A career in real estate can be very lucrative – so much so that approximately 17,000 people in the U.S. look up “how to become a real estate agent” on Google every month. 1

What does a real estate agent do?

Real estate agents are licensed to help people buy, sell, rent homes, land, and other properties. Real estate agents can work with residential and commercial properties depending on their specialty. Agents can also practice with a particular focus, like a listing or buyer’s agent and a rental agent. 2

graph of most important attributes in a real estate agent

Graphic courtesy of 3

Different real estate occupations

Different types of real estate occupations might sound similar yet have differing roles. For example, although they are used interchangeably, there is a difference between real estate agents and realtors.

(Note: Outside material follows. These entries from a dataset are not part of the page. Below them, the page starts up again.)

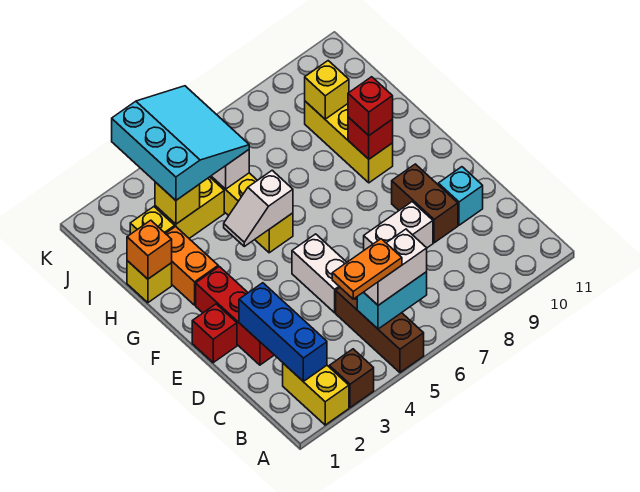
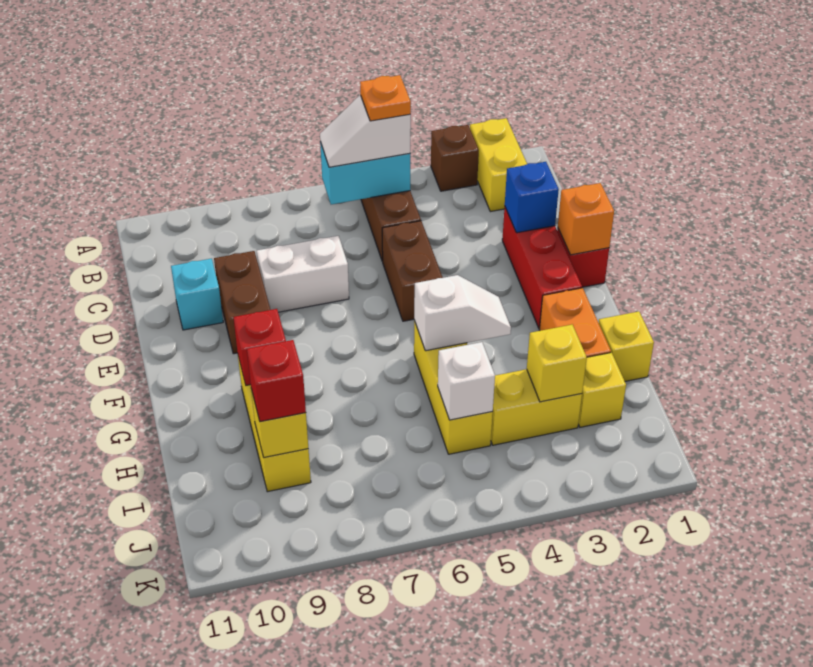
blue brick B2:D2 level 2 -> blue brick D2 level 2
orange plate B4:B5 level 4 -> orange plate B5 level 4
white brick B5:B6 level 3 -> white slope B5:B6 level 3 top 5
white brick D5:E5 level 1 -> brown brick D5:E5 level 1
red brick G9 level 3 -> red brick I9 level 3
orange brick H1 level 2 -> orange brick E1 level 2
cyan slope I3:K5 level 3 top 3 -> none

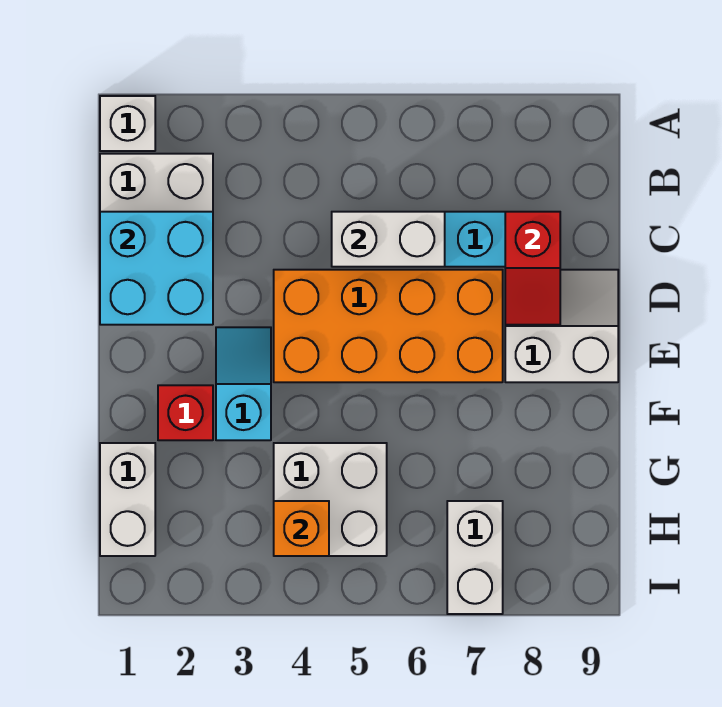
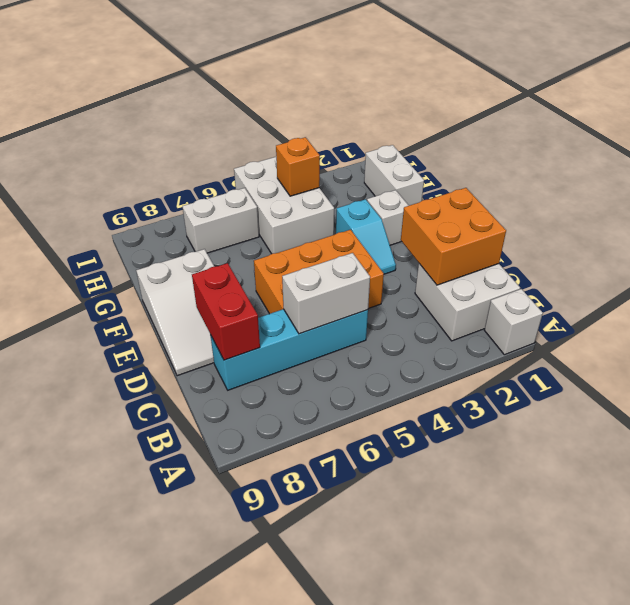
cyan brick C1:D2 level 2 -> orange brick C1:D2 level 2
red slope C8:D8 level 2 top C -> red brick C8:D8 level 2
orange brick D4:E7 level 1 -> orange brick D4:E6 level 1
white slope D8:E9 level 1 top E -> white slope D8:F9 level 1 top F
red brick F2 level 1 -> white brick F2 level 1
white brick G4:H5 level 1 -> white brick G4:I5 level 1
white brick H7:I7 level 1 -> white brick H6:H7 level 1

Real estate agent vs. REALTOR®

A REALTOR® is a real estate agent who has taken the next step in their career and joined the National Association of Realtors (NAR). Founded in 1908, the NAR is the largest trade association in the United States. Active real estate agents who would like to join the organization must have a valid real estate license and an immaculate professional conduct record. Real estate agents are incentivized to participate due to its good reputation, attracting more clients. 4

REALTORS® must abide by specific standards of ethics and morals, which allows those using a realtor to feel more confident about their decision. The National Association of Realtors created the Code of Ethics as an enforceable set of ethical guidelines that realtors must uphold and are strictly enforced by real estate boards. It states realtors’ duties to clients and customers, the public, and other realtors, which are more limiting than state guidelines.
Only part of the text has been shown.